Sanssouci: Vorschlag
■ "Die Verfolgung" von Rudie Ewals im Künstlerhaus Bethanien
Authentische Erfahrungen sind im Medienzeitalter schwer zu haben. Immer entlegenere Winkel sucht die Kamera auf, immer drastischer werden die Bilder. Abenteuerurlaube sollen mit dem herrlichen Gefühl der „Echt-Gefahr“ konfrontieren, und Reality-TV vermittelt dem auf dem Sofa Sitzengebliebenen ein wie auch immer geartetes aufregendes Leben. Doch die Gier nach Authentizität bringt das genaue Gegenteil hervor: Die Realität verschwindet in den Bildern, die Welt wird zur Simulation.

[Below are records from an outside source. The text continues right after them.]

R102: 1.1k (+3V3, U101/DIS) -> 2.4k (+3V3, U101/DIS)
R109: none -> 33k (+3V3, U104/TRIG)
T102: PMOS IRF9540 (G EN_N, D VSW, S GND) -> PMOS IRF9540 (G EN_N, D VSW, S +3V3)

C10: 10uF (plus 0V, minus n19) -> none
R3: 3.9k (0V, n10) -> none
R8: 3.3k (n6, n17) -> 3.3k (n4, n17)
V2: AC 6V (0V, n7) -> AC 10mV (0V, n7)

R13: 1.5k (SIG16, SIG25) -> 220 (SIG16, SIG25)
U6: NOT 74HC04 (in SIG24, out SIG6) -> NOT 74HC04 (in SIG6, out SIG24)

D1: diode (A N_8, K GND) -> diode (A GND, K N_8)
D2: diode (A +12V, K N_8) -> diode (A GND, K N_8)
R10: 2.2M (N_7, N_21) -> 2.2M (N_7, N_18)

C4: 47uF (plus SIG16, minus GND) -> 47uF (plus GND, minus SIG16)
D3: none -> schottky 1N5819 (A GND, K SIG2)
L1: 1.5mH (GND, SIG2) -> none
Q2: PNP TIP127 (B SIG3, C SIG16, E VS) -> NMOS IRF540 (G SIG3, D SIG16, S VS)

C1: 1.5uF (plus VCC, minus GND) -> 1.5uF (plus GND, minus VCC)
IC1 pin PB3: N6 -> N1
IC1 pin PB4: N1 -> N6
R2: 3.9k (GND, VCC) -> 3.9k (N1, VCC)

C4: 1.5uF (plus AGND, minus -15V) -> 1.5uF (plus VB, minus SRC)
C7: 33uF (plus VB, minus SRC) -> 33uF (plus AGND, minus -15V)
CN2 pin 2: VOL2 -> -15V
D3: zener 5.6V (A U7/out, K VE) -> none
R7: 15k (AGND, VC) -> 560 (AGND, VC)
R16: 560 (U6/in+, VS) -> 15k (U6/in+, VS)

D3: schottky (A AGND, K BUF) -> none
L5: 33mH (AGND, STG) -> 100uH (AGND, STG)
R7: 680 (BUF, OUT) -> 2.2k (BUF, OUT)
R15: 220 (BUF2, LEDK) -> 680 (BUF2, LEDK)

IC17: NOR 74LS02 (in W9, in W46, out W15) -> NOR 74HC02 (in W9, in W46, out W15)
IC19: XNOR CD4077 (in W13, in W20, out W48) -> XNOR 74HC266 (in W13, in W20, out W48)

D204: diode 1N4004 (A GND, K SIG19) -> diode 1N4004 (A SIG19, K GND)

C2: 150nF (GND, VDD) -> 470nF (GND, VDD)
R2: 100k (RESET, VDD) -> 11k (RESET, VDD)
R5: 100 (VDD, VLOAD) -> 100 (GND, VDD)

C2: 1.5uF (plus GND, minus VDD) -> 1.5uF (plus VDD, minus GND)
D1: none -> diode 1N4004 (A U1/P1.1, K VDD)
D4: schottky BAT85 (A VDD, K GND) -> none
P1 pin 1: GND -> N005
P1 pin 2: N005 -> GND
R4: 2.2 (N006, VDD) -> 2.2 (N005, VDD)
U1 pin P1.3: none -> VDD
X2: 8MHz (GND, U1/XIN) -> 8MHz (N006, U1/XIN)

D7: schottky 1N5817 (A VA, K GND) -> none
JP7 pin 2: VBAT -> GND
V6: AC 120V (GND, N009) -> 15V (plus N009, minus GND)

„Die Verfolgung“ nennt Rudie Ewals den zweiten Teil ihrer „Beobachtungen aus dem Handgelenk“, die derzeit im Künstlerhaus Bethanien zu sehen sind. Eine Tanz- und Videoinszenierung, die die Zuschauer mit der Wahrnehmung aus der Perspektive der Beobachteten konfrontiert. Vorgeführt wird das Verschwinden der Realität, die Grausamkeit des Blicks, die Lust des Voyeurismus. Die Aufführung findet statt, doch zu sehen ist nur ein DJ, der Platten auflegt, die man nicht hören kann. Hinter zehn zweieinhalb Meter hohen Stellwänden hat Rudie Ewals ihre drei Tänzerinnen vor den Blicken der Zuschauer verborgen – der Zuschauerraum entpuppt sich als Wartesaal. Nur ein handbreiter Spalt zwischen den einzelnen Stellagen gibt die Sicht frei. Man hört das Keuchen und Stampfen im anderen Raum, sieht ein Stück nackten Schenkel, den Fetzen eines Kleides oder eben auch immer wieder nichts. Vier von der Decke herabhängende Fernseher zeigen statt dessen, was hinter den Wänden vor sich geht, und zeigen es auch nicht. Denn Rudie Ewals hat auf die der Kamera eigenen Mittel gänzlich verzichtet: keine Fahrten um die Bühne, die deren Dreidimensionalität filmisch erzeugen, keine Zooms oder Standortwechsel. Zu sehen gibt es auch hier nur einen Fuß oder einen Arm, einen rollenden Körper und immer wieder den leeren Raum. Das Geschehen selbst, die Echtzeit, ist für die Kamera uneinholbar. Doch je begrenzter, zerstückelter das ist, was uns die Kamera bietet, desto gieriger werden wir auf das tatsächliche Geschehen. Dort scheint sich das Unmittelbare, das wirkliche Leben, abzuspielen. Das wilde Körpertier auf der anderen Seite der Absperrung, von dem sich nicht mehr als eine Ahnung vermitteln kann und das durch den unentwegten Blick der Kamera sichtlich an Kraft verliert. Michaela Schlagenwerth
15. bis 19.12. jeweils um 20.30 Uhr im Künstlerhaus Bethanien, Mariannenplatz, Kreuzberg.